Experimental investigation and mechanistic analysis of temperature-dependent fractures and failure of lithium-ion battery under indentation loads

Abstract

Lithium-ion batteries (LIBs) are widely used in electric vehicles and energy storage systems, yet their mechanical and electrochemical behaviors under mechanical abuse remain insufficiently understood, particularly at different ambient temperatures. This study investigates the temperature-dependent responses of commercially available pouch LIBs subjected to indentation loads. Mechanical tests were conducted under continuous and interrupted loading conditions across a wide temperature range, from −30 °C to 70 °C, simulating both normal and extreme operating environments.
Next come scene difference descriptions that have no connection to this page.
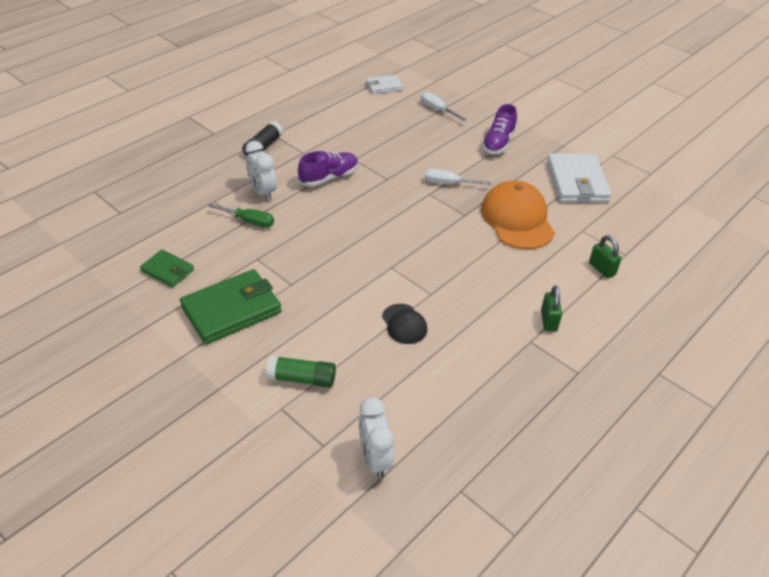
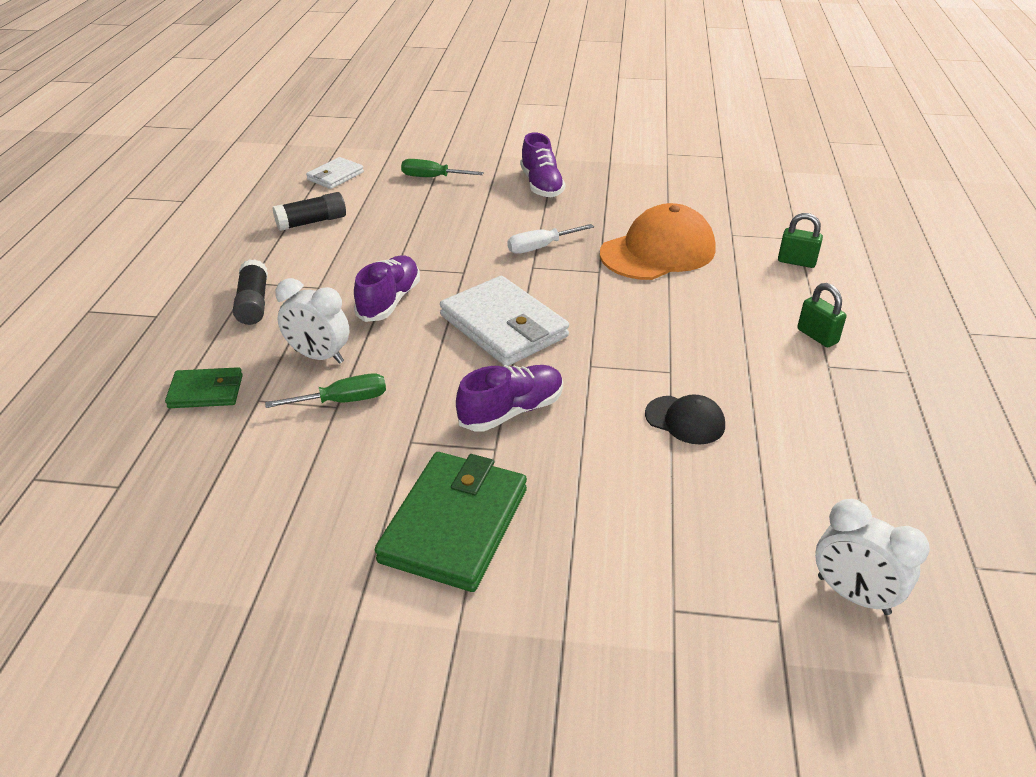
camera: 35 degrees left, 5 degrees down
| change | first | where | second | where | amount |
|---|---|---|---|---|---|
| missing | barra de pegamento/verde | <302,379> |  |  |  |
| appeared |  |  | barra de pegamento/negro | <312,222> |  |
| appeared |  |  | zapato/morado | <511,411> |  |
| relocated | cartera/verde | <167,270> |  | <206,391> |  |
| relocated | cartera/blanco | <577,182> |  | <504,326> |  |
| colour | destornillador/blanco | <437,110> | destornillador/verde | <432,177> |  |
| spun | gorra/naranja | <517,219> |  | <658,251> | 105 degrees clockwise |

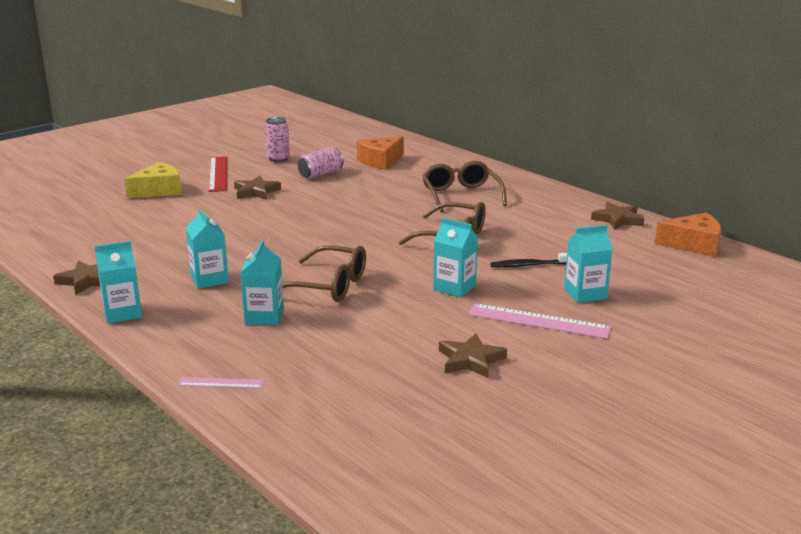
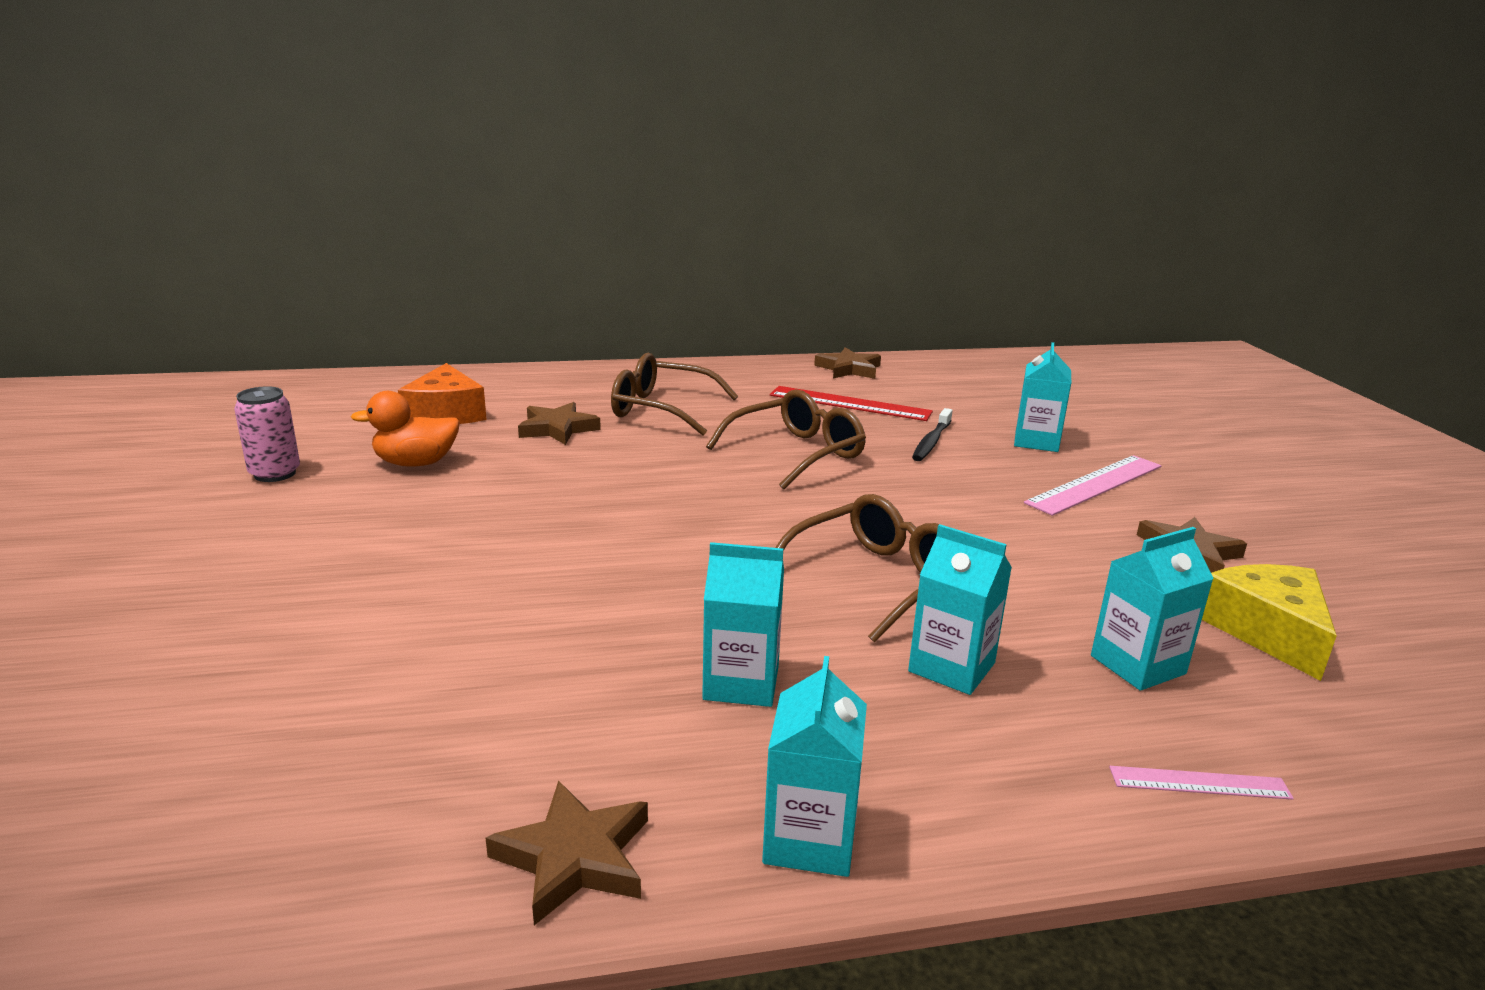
camera: 60 degrees left, 0 degrees up
| change | first | where | second | where | amount |
|---|---|---|---|---|---|
| missing | queso/naranja | <693,244> |  |  |  |
| relocated | queso/amarillo | <159,190> |  | <1267,631> |  |
| relocated | regla/rojo | <218,174> |  | <850,403> |  |
| relocated | estrella/marrón | <256,192> |  | <557,429> |  |
| relocated | cartón de leche/turquesa | <454,287> |  | <1137,665> |  |
| exchanged | lata/rosa | <320,174> | pato/naranja | <416,463> |  |
| spun | regla/rosa | <221,383> |  | <1199,783> | 60 degrees clockwise |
The results reveal distinct failure patterns: at low temperatures, premature electrical failure occurs due to localized separator damage, while higher temperatures lead to synchronized internal short circuit initiation and catastrophic structural failure. Consequently, the electrical failure threshold exhibits an initial rise followed by a decline as the temperature increases. Post-mortem analysis identifies a progressive failure process at sub-zero temperatures, ranging from microcracks and localized separator fractures to catastrophic failures, depending on the timing of loading termination. Correlations between electrical performance and mesoscopic structural deformation are discussed, highlighting that batteries at lower temperatures are prone to performance degradation even without electrical failure. These findings provide valuable insights for temperature-specific safety assessments of LIBs.